Nano Lett. 17, 3113–3118 (2017)

Dimensionality reduction is a fundamental aspect of machine learning algorithms. It involves the approximation of high-dimensional multivariate input data as a compact combination of few fundamental elements in a process known as feature extraction, leading to more-efficient information storage and analysis. Feature extraction has wide implications for predictive modelling based on big data sets — however, it is computationally intensive.

Now, Choi et al. report on the efficient exploitation of neuromorphic hardware architectures to perform principal component analysis — a linear version of the feature extraction algorithm. The researchers fabricate a 9 × 2 crossbar array of memristors based on 10-nm-thick Ta2O5 switching layers sandwiched between NiCr/Pd and Ta/Pd electrodes. These memristors are analogue and their resistance state can be adjusted incrementally by the application of voltage pulses affecting the oxygen vacancies profile in Ta2O5.
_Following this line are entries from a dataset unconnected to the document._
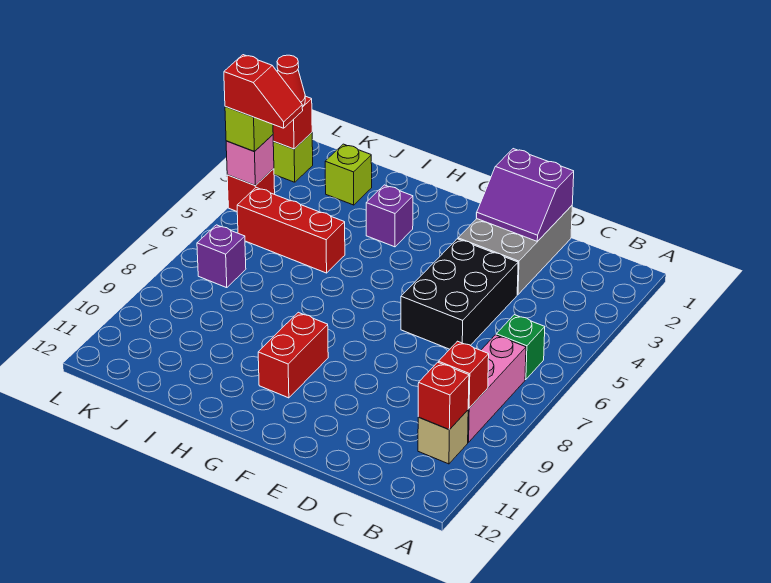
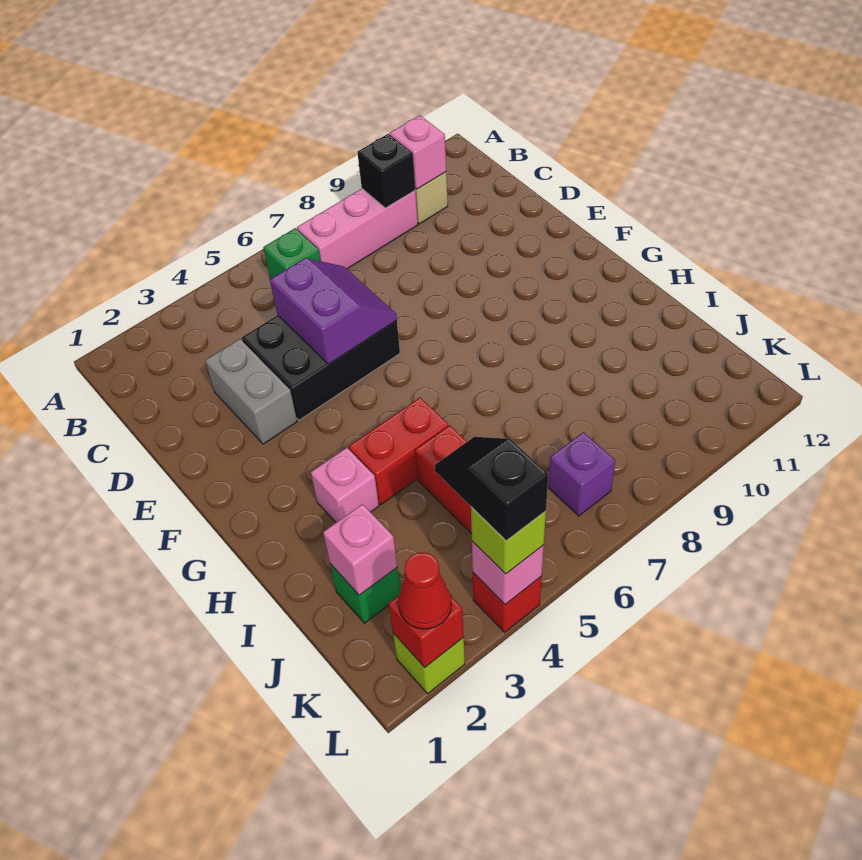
red brick B9 level 2 -> black brick B9 level 2
red brick B10 level 2 -> pink brick B10 level 2
grey brick D1:E3 level 1 -> grey brick D3:E3 level 1
purple slope D1:E2 level 2 top 1 -> purple slope D5:E6 level 2 top 5
red brick G9:G10 level 1 -> red brick H4:H5 level 1
purple brick H3 level 1 -> pink brick H3 level 1
lime brick J2 level 1 -> green brick J2 level 1
none -> pink brick J2 level 2
red slope K4:L4 level 4 top L -> black slope K4:L4 level 4 top L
Each of the nine rows of the memristor array is fed with an input voltage pulse. Encoded in the duration of each pulse is one specific mass property of a cell and, in an initial training process based on a breast cancer cell database, the researchers use 100 nine-input sets — relative to 50 benign and 50 malignant cells. The trained network then allows the researchers to analyse 600 unlabelled data sets. A clustering analysis based on the learned features shows that the unsupervised learning process in the array led to successful classification of benign and malignant cells in 97% of cases.